本发明含量测定中所述供试品溶液的制备中的超声处理,功率250W,频率50kHz。
有益效果:
1.本发明是在原有质量检测项目的基础上增加了和肝利胆糖浆中金钱草、板蓝根薄层鉴别和黄芩苷含量测定。通过方法学考察,显示该检测方法专属性强、耐用性好、准确度高,稳定性好,操作简便快捷,完善了和肝利胆糖浆的质量检测方法,使质量得到更好的控制。

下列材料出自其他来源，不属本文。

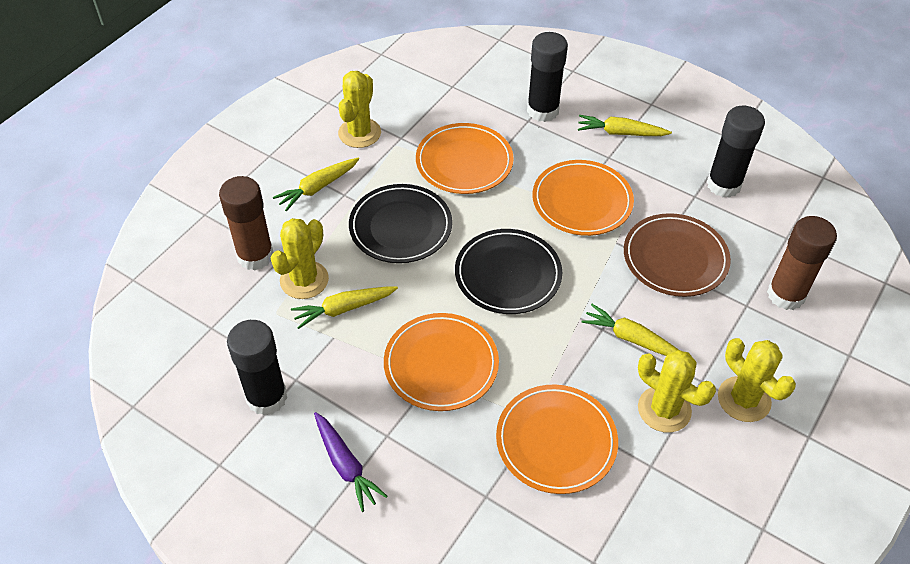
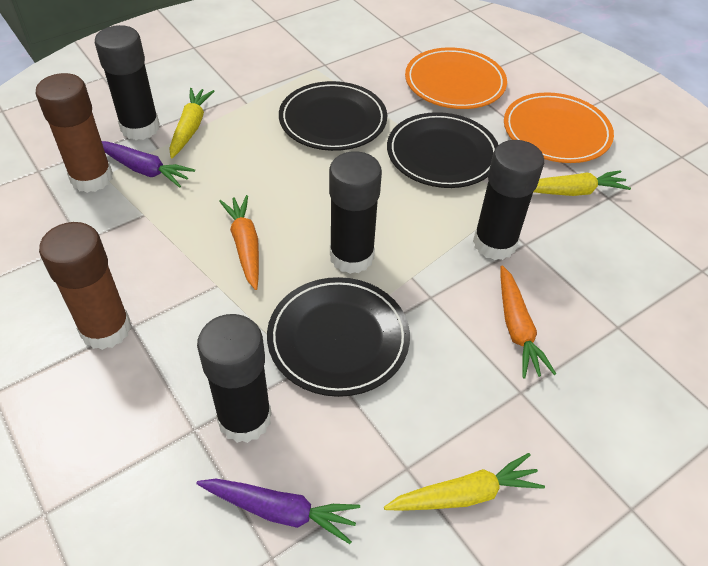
black glue stick: 3 -> 4
black plate: 2 -> 3
brown plate: 1 -> 0
orange carrot: 0 -> 2
orange plate: 4 -> 2
purple carrot: 1 -> 2
yellow cactus: 4 -> 0
yellow carrot: 4 -> 3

2.本发明对金钱草薄层鉴别方法作了大量考察:(1)通过对供试品提取溶剂甲醇、60%甲醇、80%甲醇和乙醇进行考察,结果得到以“60%甲醇”作提取溶剂时,斑点清晰,分离度符合要求,Rf值适中,重现性好。(2)通过了供试品提取方式“振摇提取、回流提取、超声提取”的考察,结果得出“回流提取”时,薄层斑点清晰,分离度符合要求,Rf值适中,重现性好。(3)通过了供试品提取时间“30min、45min、60min”进行了考察,结果得出提取“45min”时,薄层斑点清晰,分离度符合要求,Rf值适中,重现性好。(4)通过了薄层色谱展开剂比例的考察,结果显示以“甲苯-乙酸乙酯(5∶6)”为展开剂,薄层结果斑点清晰,分离度符合要求,Rf值适中,重现性好。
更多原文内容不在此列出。